Otherwise if at least one action has Processing state, the whole submission is Processing

Otherwise, if at least one action has Queued state, the whole submission is Queued

Otherwise, if at least one action has Deleted state, the whole submission is Deleted

If all actions have Processed-ok, submission status is Processed-ok

Otherwise submission status is Submitted

Submit a `test` submission with your own dataset

Before you can perform a test submission with your own dataset, make sure you have the required files (such as config.yaml, metadata.csv, sequence.fasta, raw reads, etc.) already prepared and stored in the submission directory of your choice.

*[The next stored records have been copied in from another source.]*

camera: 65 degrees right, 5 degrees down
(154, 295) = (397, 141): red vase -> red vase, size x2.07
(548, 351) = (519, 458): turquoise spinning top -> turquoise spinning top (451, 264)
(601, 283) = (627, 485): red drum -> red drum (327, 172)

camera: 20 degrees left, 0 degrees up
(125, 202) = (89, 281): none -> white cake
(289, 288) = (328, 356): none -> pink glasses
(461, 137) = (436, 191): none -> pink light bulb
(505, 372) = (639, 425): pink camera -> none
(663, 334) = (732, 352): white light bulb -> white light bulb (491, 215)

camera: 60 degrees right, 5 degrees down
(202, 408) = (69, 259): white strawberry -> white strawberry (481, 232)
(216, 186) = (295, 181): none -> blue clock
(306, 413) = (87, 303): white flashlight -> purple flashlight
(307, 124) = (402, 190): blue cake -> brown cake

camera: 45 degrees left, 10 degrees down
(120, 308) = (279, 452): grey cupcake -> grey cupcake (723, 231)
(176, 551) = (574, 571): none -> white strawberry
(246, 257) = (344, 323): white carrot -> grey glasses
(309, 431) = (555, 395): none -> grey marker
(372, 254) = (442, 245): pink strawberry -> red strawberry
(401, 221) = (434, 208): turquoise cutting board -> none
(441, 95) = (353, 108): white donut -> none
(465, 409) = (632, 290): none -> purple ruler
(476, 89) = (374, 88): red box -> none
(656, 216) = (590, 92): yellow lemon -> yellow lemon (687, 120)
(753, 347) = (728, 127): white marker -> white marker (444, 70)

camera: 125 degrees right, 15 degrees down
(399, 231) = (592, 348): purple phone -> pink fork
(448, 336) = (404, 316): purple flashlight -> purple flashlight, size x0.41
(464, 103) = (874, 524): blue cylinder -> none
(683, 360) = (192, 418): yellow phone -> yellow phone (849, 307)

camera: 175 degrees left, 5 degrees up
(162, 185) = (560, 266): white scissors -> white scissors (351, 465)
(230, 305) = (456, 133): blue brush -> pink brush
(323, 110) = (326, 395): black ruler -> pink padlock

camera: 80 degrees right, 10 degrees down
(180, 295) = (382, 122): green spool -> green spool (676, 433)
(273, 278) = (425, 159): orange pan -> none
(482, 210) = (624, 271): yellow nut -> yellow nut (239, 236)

1. Assemble your meta- and sequence-data

To prep for FLU submissions, select one of the databases below for more details

BioSample
SRA
Genbank
GISAID
Multiple databases

To prep for COV submissions, select one of the databases below for more details

BioSample
SRA
Genbank
GISAID
Multiple databases

After you have finished prepping for your database of choices in (a) or (b), create a submission folder and store all your metadata and sequence files there.

Here is a quick look at the folder structure

Finally, make sure additional requirements below are met before you can proceed to the next steps.

If SRA is in your list of submitting databases, the raw reads for all samples must be provided and stored in a subfolder called raw_reads inside your submission directory of choice.
If GISAID is in your list of submitting databases, download the CLI package that associated with your organism of interest (e.g, Influenza A Virus (FLU) or SARS-COV-2 (COV)) from the GISAID platform and stored them in a subfolder called gisaid_cli inside your submission directory of choice.

Here is an example of where to place the GISAID CLI package.

Important: Make sure you binary CLI package are executable. To allow executable permissions, run

chmod a+x <your_gisaid_cli_binary>

2. Upload a test submission

After all files are (i) are prepared, we can go ahead and upload the submission

singularity exec ~/singularity/seqsender.sif seqsender-kickoff submit \
--organism FLU \
-bsng \
--submission_dir $HOME \
--submission_name flu-test-submission \
--config_file config.yaml \
--metadata_file metadata.csv \
--fasta_file sequence.fasta \
--test

--organism specifies the type of data to upload. Currently, Influenza A Virus (FLU) and SARS-COV-2 (COV) are the only two options.
-bsng is a combination flag of databases: Biosample (-b or --biosample), SRA (-s or --sra), Genbank (-n or --genbank), and GISAID (-g or --gisaid). This combination flag tells seqsender to prep and submit to each given database. See docker exec -it seqsender bash seqsender-kickoff submit --help for more details.
--submission_dir is the directory where you store all of the submission histories.
--submission_name is the submission folder inside the --submission_dir directory where it contains all necessary files (such as config.yaml, metadata.csv, sequence.fasta, raw reads, etc.) in order to make a submission.
--config_file is the config file inside the --submission_name directory.
--metadata_file is the metadata file inside the --submission_name directory.
--fasta_file is the fasta file inside the --submission_name directory.
--test is used to submit to “TEST-SERVER ONLY” . For production submission, please remove this flag.